Just started Logical Dilemmas. Kurt Godel was the greatest logician of the 20th century. John W. Dawson is one of the scholars responsible for the publication of Godel's Collected Works and is therefore well-qualified to write a biography and commentary on Godel. Godel's Incompleteness Theorems were the subject of my master's project in theology (basically a warning about how not to apply them to philosophical and theological topics).

Against the Day is long, to the tune of over a thousand pages. Mostly, my fiction reading these days is a bit shy of that (by some 700 plus pages). So far, the story is interesting, like most of Pynchon's work, and is filled with a cast of intriguing characters, crazy adventures, and deep wit. I know this will take me a while to finish, but so far, I am glad to be spending time in the company of the Chums of Chance. Hopefully, this will warm me up for the other two large novels I'm committed to reading in the coming year: Anathem (by Neal Stephenson) and The Brothers Karamazov (by, of course, Fyodor Dostoyevsky).

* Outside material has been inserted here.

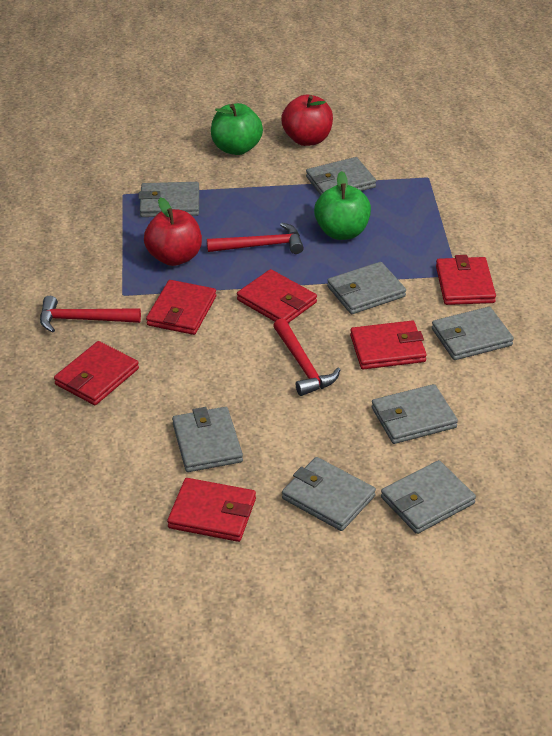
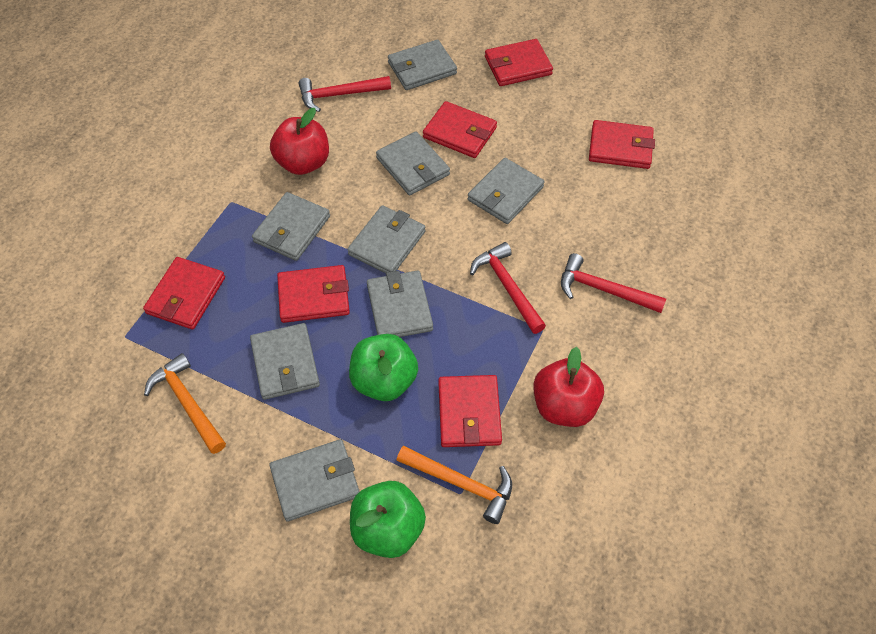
orange hammer: 0 -> 2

Peter Kreeft has never published a book that I have not (a) thoroughly enjoyed, and (b) been challenged and inspired by. Even his textbook on logic caused me to rethink my long standing prejudice against the "old" logic in favor of the "new" mathematical logic. If Einstein Had Been a Surfer is a conversation among three characters who individually represent science, philosophy, and mysticism (and yet, these are no two-dimensional allegorical personifications. Kreeft's characters are real people, even if they do not really exist). This book is about the search for a "Theory of Everything." The book itself does not present the details of such a Theory (no Nobel Prize in physics for Kreeft for this one!), but by talking around and through and about the issue, the reader is lead to understand better what such a theory would entail. As always from Kreeft, this work is a creative, well-reasoned piece of scholarship that is easy to take as entertainment (I'd say "mistake" but I rather suspect the reader is supposed to be entertained, in much the same way Plato entertained and instructed us with the Socratic dialogues). Recommended if you like thinking about everything.